When a policy doesn't enumerate specific codes, that doesn't mean coding is free-form. It means you need to identify the correct codes based on:
- The site of service (physician office vs. hospital outpatient vs. ASC)
- How the drug is supplied and administered (instillation, infusion, topical)
- The applicable drug administration codes for your setting
- The HCPCS code for the DMSO drug itself, if billed separately
What to do: Contact your Medicare Administrative Contractor (MAC) to confirm which HCPCS code applies to DMSO in your billing context. Your MAC's local coverage determination (LCD) database may also have supplemental guidance.

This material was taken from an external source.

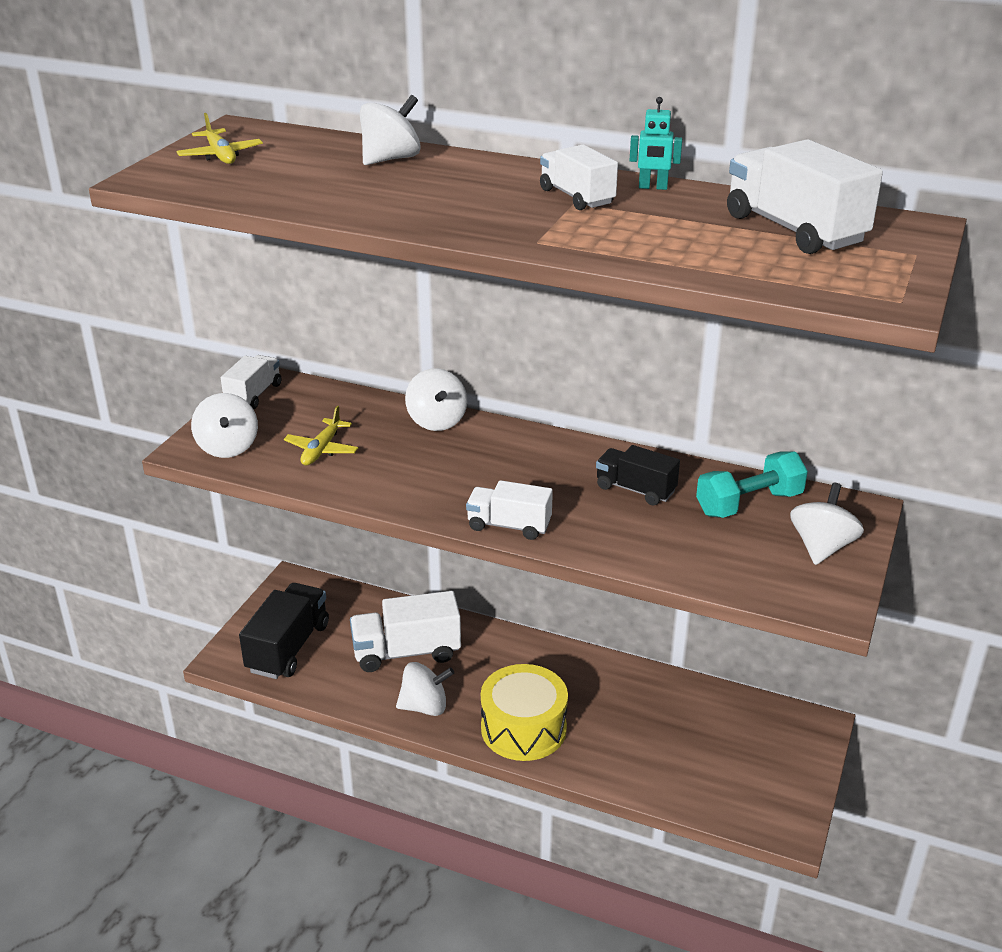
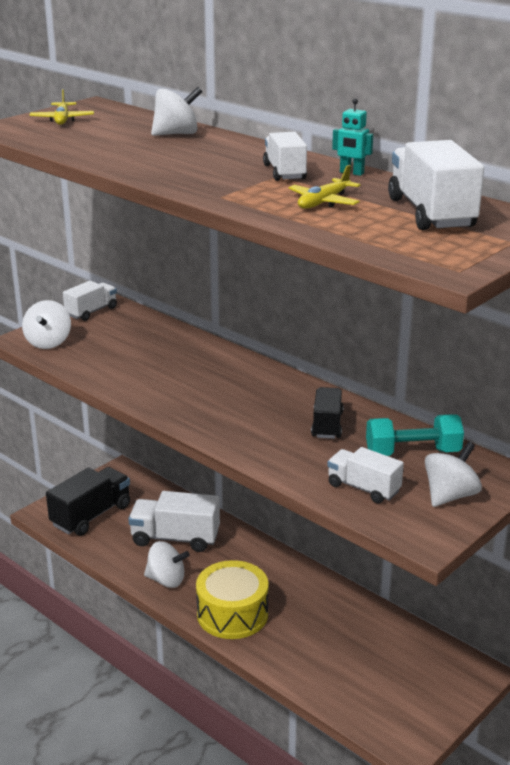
camera: 20 degrees right, 5 degrees down
(321, 450) = (112, 355): yellow plane -> yellow plane (323, 202)
(436, 421) = (209, 351): white spinning top -> none
(509, 526) = (209, 431): white truck -> white truck (363, 488)
(635, 490) = (327, 425): black truck -> black truck turned 45 degrees clockwise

Don't assume a code is correct because it worked on past claims — confirm it against the updated policy.
The absence of specific codes in the policy data is itself a signal. It may mean coverage is determined by medical necessity criteria and diagnosis rather than by a code-specific coverage list. That makes diagnosis accuracy and documentation quality even more critical for every DMSO claim you submit.